Flawed and ambitious, Banjo-Tooie is full of so many memorable ideas from the weird 'find the doubloons in this tiny town' of Jolly Roger's Lagoon, to combing a theme park for goodies. What stops these things from feeling merely like little fetch quests is that they usually relate to the moveset in some way - Banjo-Tooie is essentially a point-and-click-puzzle-mechanics adventure expressed through a fairly puzzle and exploration focused platformer. Sure the game is about 50/50 on whether these puzzles feel nice or not, but when things work it's a delight to see your moves put into some new joke or mini-story's context. I like that the moveset never becomes overly powerful: even if some moves amount to keys, the moves' scopes remain constrained enough to still give the levels personality by the end.

The level design goes all over the place, but the theming and little NPCs always pulls the levels together in at least an acceptable way (not all levels are great, of course.) Things feel thought out.

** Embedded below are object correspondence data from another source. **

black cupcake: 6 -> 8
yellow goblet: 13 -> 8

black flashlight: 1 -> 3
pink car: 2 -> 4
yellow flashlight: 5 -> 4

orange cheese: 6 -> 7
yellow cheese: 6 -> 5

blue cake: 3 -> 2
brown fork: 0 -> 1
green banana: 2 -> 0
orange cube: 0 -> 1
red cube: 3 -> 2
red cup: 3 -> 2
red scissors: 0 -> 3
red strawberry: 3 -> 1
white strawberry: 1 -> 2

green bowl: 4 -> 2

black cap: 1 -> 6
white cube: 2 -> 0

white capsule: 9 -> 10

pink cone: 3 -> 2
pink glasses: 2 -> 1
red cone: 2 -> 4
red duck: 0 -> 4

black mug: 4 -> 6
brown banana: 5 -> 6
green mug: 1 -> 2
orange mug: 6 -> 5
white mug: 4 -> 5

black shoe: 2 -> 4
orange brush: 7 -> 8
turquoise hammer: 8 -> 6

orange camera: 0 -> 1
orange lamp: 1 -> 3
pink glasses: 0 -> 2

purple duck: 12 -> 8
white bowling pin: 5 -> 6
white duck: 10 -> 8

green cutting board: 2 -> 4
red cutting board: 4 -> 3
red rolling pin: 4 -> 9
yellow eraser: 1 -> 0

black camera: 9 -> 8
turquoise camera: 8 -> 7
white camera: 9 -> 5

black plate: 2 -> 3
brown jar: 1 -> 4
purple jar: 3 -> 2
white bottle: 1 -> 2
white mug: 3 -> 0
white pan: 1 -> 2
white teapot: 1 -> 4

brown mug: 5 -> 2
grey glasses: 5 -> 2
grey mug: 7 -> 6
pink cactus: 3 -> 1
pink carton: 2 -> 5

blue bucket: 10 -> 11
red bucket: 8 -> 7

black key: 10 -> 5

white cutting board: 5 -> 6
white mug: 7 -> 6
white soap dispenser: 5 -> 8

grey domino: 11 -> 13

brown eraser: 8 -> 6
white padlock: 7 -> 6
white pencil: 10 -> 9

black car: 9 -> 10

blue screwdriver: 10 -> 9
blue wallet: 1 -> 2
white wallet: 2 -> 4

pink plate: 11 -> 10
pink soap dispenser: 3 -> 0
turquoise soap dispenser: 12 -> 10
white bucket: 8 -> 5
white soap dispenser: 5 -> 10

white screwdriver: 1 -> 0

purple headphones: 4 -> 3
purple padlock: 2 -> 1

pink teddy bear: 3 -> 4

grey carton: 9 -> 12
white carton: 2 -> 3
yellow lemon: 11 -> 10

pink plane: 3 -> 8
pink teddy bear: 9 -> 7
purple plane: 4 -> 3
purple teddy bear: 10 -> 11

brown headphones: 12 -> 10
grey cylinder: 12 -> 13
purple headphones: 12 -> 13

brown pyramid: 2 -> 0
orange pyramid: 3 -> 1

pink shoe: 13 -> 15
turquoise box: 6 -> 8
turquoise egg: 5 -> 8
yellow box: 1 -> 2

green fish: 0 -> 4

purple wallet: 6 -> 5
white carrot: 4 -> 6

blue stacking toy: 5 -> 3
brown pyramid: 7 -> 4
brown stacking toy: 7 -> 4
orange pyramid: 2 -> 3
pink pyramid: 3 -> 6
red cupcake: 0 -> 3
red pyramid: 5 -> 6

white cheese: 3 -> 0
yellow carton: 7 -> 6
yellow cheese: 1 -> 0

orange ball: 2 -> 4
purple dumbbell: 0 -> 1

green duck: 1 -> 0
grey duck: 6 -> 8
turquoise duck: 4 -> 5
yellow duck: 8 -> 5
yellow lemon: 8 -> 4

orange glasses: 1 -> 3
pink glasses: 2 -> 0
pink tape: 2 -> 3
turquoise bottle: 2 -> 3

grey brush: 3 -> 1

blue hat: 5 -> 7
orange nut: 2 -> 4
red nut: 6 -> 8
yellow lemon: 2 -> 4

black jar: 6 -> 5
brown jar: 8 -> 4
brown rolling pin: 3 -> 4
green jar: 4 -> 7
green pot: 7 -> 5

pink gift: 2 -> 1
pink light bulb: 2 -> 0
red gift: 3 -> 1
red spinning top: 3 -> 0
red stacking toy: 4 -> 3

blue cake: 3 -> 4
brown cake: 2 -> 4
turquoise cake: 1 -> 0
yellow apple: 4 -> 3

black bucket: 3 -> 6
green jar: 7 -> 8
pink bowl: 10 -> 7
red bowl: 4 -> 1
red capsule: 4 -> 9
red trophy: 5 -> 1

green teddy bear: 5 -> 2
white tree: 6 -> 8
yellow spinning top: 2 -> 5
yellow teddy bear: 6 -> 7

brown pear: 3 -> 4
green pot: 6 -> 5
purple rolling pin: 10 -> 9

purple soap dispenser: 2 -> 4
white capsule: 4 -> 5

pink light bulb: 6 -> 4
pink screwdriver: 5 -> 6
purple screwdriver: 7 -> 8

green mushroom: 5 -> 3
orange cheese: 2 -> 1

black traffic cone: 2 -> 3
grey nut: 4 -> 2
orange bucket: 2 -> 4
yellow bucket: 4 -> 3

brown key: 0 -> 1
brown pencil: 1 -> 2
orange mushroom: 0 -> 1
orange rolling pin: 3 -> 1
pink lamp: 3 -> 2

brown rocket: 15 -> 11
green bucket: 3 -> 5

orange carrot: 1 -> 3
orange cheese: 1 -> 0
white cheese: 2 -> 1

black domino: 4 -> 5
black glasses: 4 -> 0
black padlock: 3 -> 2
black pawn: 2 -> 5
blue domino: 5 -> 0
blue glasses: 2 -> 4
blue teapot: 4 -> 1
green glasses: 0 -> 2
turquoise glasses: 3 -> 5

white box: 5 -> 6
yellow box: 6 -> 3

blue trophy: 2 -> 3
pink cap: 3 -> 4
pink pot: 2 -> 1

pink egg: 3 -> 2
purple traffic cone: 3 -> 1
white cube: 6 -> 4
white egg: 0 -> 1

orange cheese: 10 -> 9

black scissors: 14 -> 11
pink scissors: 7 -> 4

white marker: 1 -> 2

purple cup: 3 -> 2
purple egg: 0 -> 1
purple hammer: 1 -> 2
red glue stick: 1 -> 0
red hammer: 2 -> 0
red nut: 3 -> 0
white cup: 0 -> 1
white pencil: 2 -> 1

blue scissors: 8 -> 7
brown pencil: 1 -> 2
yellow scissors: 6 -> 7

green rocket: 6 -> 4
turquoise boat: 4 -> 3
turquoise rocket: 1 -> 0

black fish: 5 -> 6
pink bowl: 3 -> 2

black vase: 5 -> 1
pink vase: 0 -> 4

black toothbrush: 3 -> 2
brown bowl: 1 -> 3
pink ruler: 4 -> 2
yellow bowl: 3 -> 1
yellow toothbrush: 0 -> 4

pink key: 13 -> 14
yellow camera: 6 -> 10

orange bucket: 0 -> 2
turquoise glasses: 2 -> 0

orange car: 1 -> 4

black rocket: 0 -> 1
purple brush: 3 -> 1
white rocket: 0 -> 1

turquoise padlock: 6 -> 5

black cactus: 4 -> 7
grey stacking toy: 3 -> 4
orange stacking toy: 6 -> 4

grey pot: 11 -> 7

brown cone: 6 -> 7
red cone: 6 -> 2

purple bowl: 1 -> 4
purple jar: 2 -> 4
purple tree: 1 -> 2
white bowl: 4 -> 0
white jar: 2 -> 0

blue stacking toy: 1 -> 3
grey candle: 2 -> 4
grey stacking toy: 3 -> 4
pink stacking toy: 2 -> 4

I have to give a hand to Grunty Industries for being so ambitious - we basically get a 3D Zelda dungeon, but far larger and ambitious than any Zelda dungeon ever made. Weaving between a building interior and exterior, spanning 5 floors, themed around all these aspects of a factory - on some ways it feels like a dungeon: it's so complex that it kind of eludes your full spatial comprehension of it, while still being 'logical' enough to somehow keep yourself oriented. Unlike the way some game dungeons give you maps so that you never miss a thing, Grunty Industries is happy to just let you not be able to find everything. "Don't 100% me, just leave the mystery until next time." I like that. The mystery isn't in some meta-layer or 4th-wall trick: the mystery is right in front of you, it's contained in your failure to grasp the ridiculous layout of the level. And in some ways that feels truer to life. When do we ever know the complete depth of anything?

...That being said, if you ever play this, make sure to bind fast-forward to your controller's R2 trigger. I mean you can play it the 'old normal' way if you want but I honestly don't think the added hours you'll spend walking slowly around will add much to the experience.